Saturday, September 29, 2007

Charismatics aren't so great at Bible interpretation, either; but at least their errors don't come from an assumption that the Bible is unreliable, like a lot of Anglicans do.
 
There Is Weeping in the Cathedral
J. Lee Grady
Charisma +online (e-mail newsletter)
Strang Communications, 600 Rinehart Rd., Lake Mary, FL 32746
Friday, September 28, 2007

It is a sad day for the Episcopal Church, which has officially traded the truth for a lie.
 
I don't particularly enjoy writing obituaries. But today I hear the solemn sound of a tolling bell—deep, somber and depressing. For whom does the bell toll? It tolls for a denomination that has died.
 
I am speaking of the Episcopal Church, the American branch of the worldwide Anglican communion. Its grand cathedrals still stand in many of our major cities, even though membership is plummeting as its graying congregants pass away and its Bible-honoring members jump ship as fast as they can. Our own National Cathedral in Washington, D.C., is a part of the Episcopal Church USA. But it, like most other Episcopal churches, is just an ornate, hollow shell of what it once was.
 
There was a time when the Episcopal Church thrived. Decades ago it carried the good news of Christ throughout the world.

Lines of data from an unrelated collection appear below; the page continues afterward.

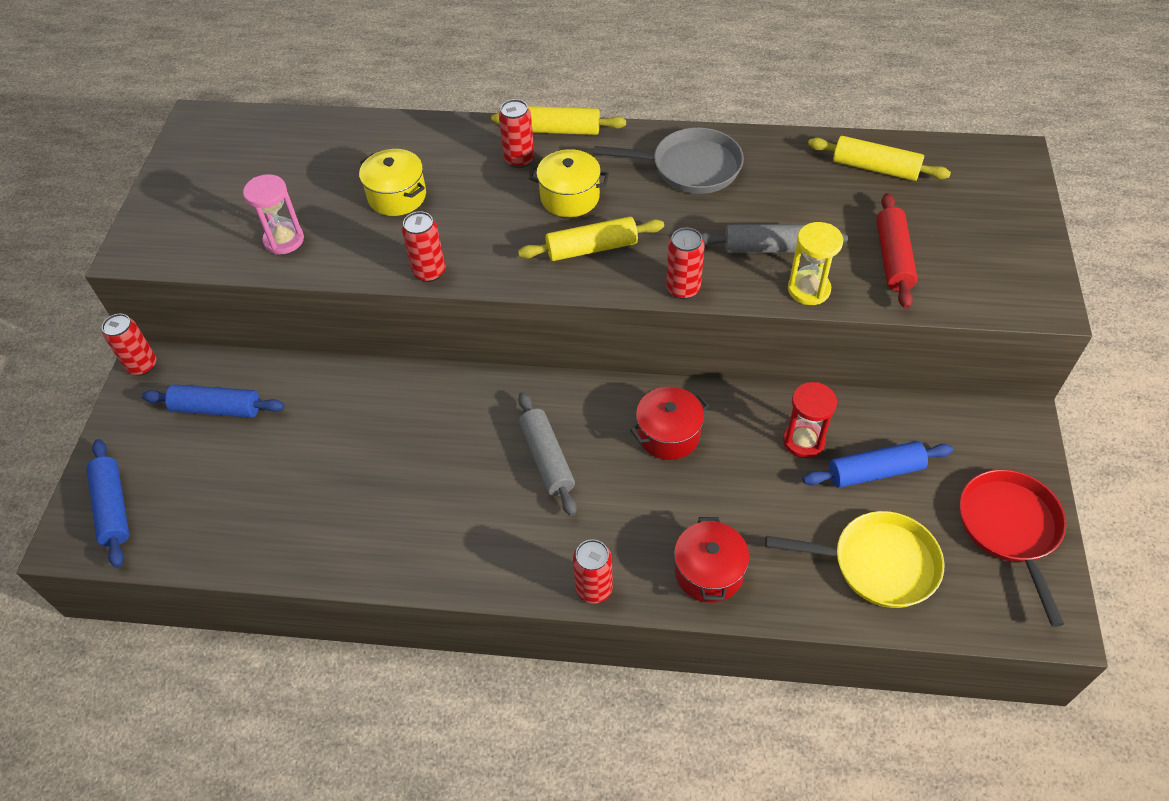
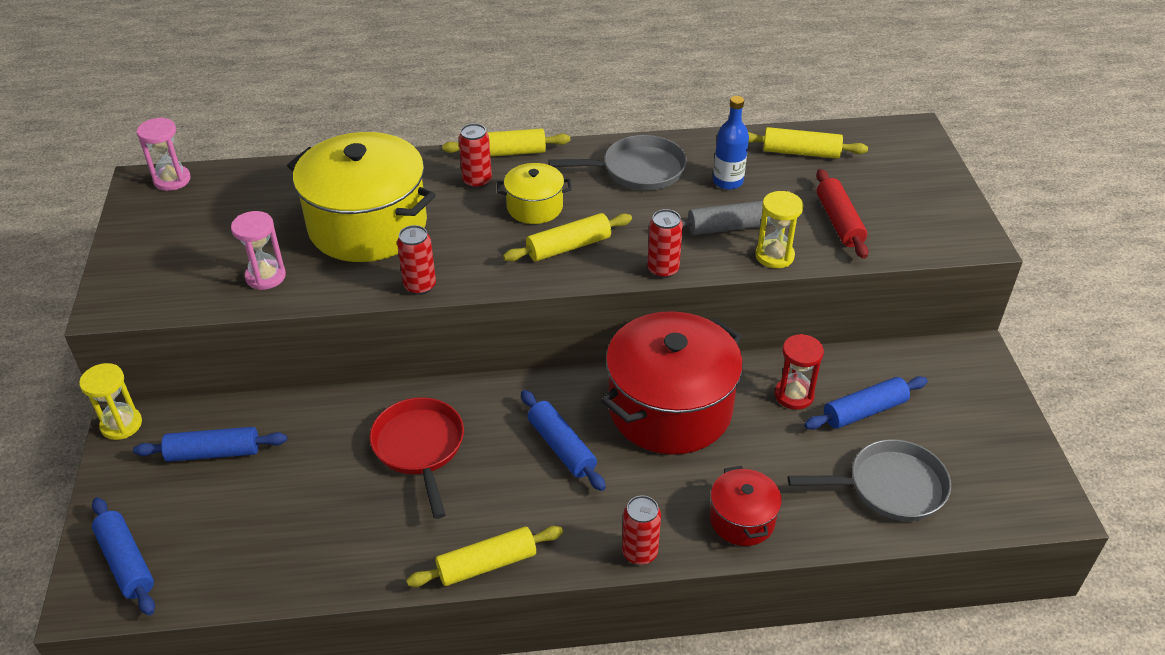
camera: 15 degrees left, 10 degrees down
(142, 365) = (121, 425): red can -> yellow hourglass
(225, 121) = (172, 180): none -> pink hourglass
(397, 196) = (368, 225): yellow pot -> yellow pot, size x2.07
(440, 572) = (487, 564): none -> yellow rolling pin
(547, 459) = (561, 447): grey rolling pin -> blue rolling pin
(668, 434) = (670, 408): red pot -> red pot, size x2.07
(783, 193) = (727, 181): none -> blue bottle
(877, 564) = (890, 487): yellow pan -> grey pan
(1010, 528) = (994, 439): red pan -> red pan (420, 448)

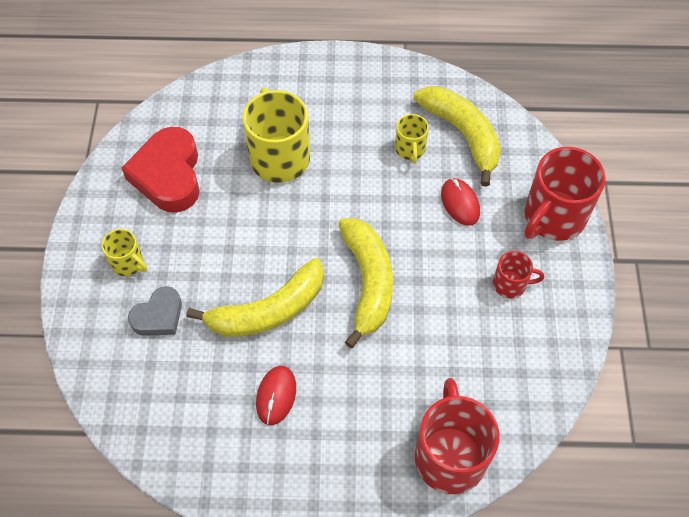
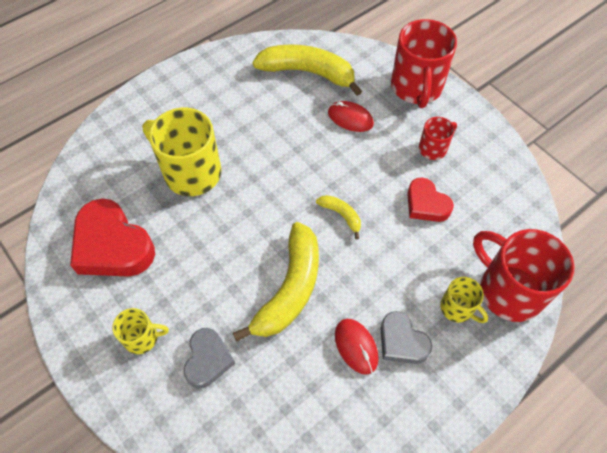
camera: 40 degrees left, 0 degrees up
(316, 421) = (402, 341): none -> grey heart
(368, 282) = (341, 215): yellow banana -> yellow banana, size x0.46
(410, 149) = (282, 105): yellow mug -> yellow mug (457, 308)
(452, 328) = (426, 204): none -> red heart

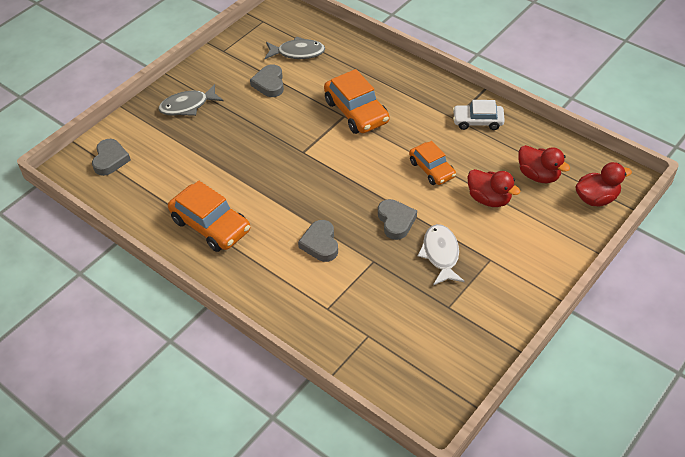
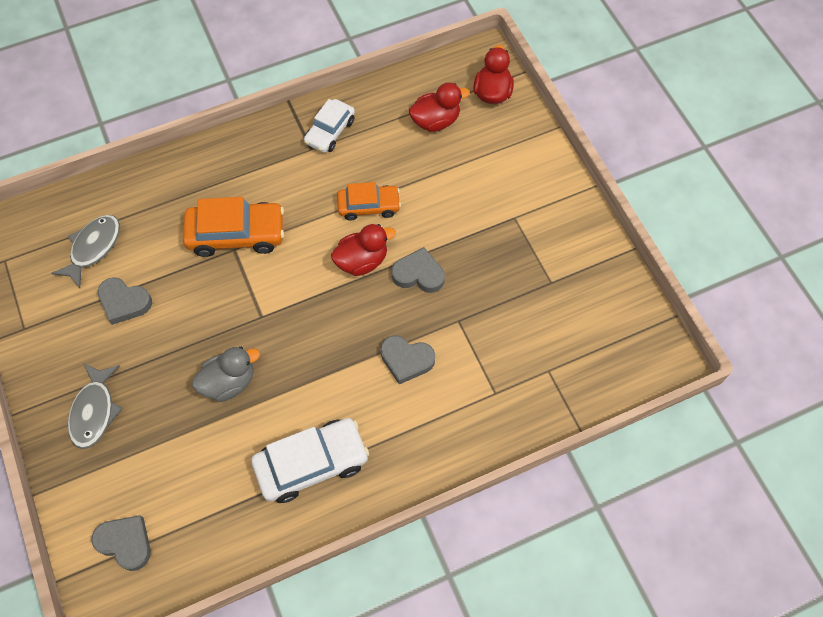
camera: 65 degrees left, 15 degrees up
(211, 225) = (311, 463): orange car -> white car
(245, 158) = (229, 382): none -> grey duck
(441, 254) = (484, 256): white fish -> none
(489, 199) = (440, 178): red duck -> red duck (362, 261)

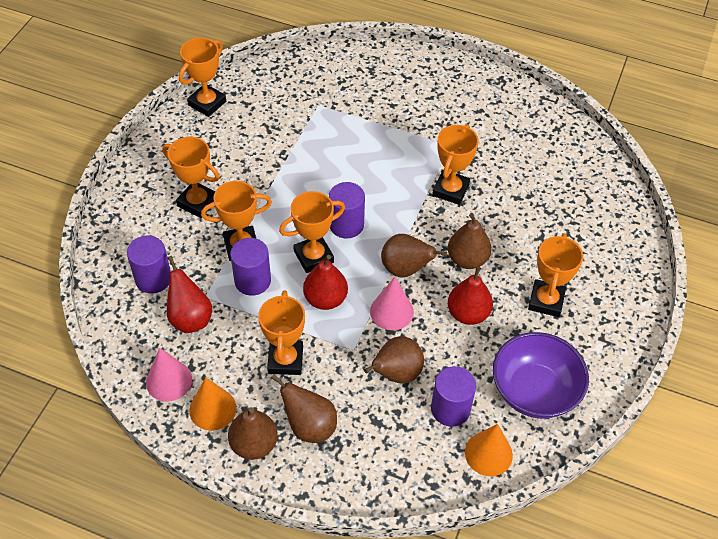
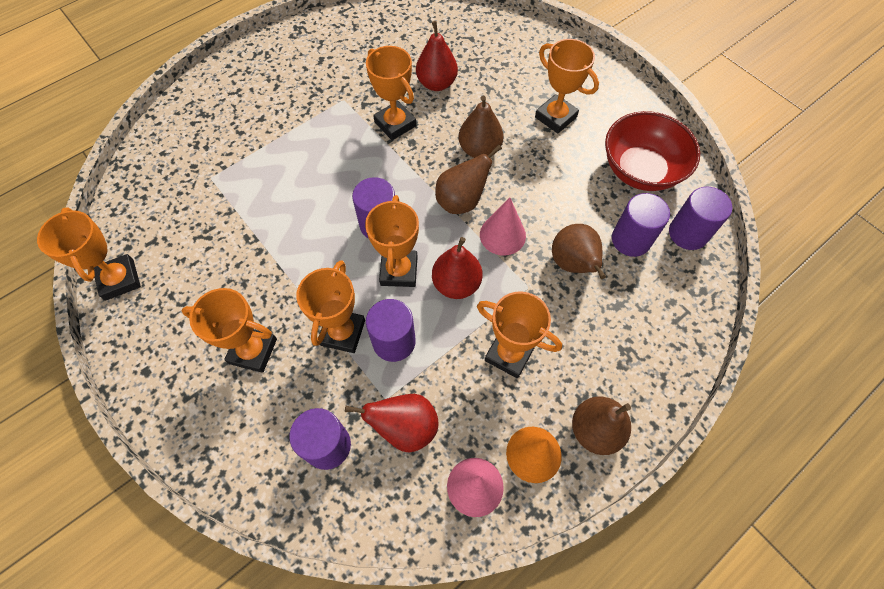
camera: 60 degrees left, 10 degrees up
(197, 202) = (253, 351): orange trophy -> orange trophy turned 45 degrees clockwise
(309, 426) = (596, 367): brown pear -> none
(468, 313) = (538, 177): red pear -> red pear (436, 83)
(488, 453) = (688, 233): orange cone -> purple cylinder
(534, 391) = (640, 170): purple bowl -> red bowl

In the 1960s and 1970s it experienced a miraculous charismatic renewal that was accompanied by conversions and healings. But today it preaches another gospel and its leaders have embraced a blasphemous delusion.  [Actually, most Episcopalian ministers preach the same liberal, works-based gospel that many of them have preached for a century.  Were the charismatic "revival" just a generation ago not a counterfeit, this wouldn't be happening.  Charismatics who infiltrate churches do not preach a renewed gospel; they merely preach a new experience that increases devotion to whatever gospel one already follows. -- rw]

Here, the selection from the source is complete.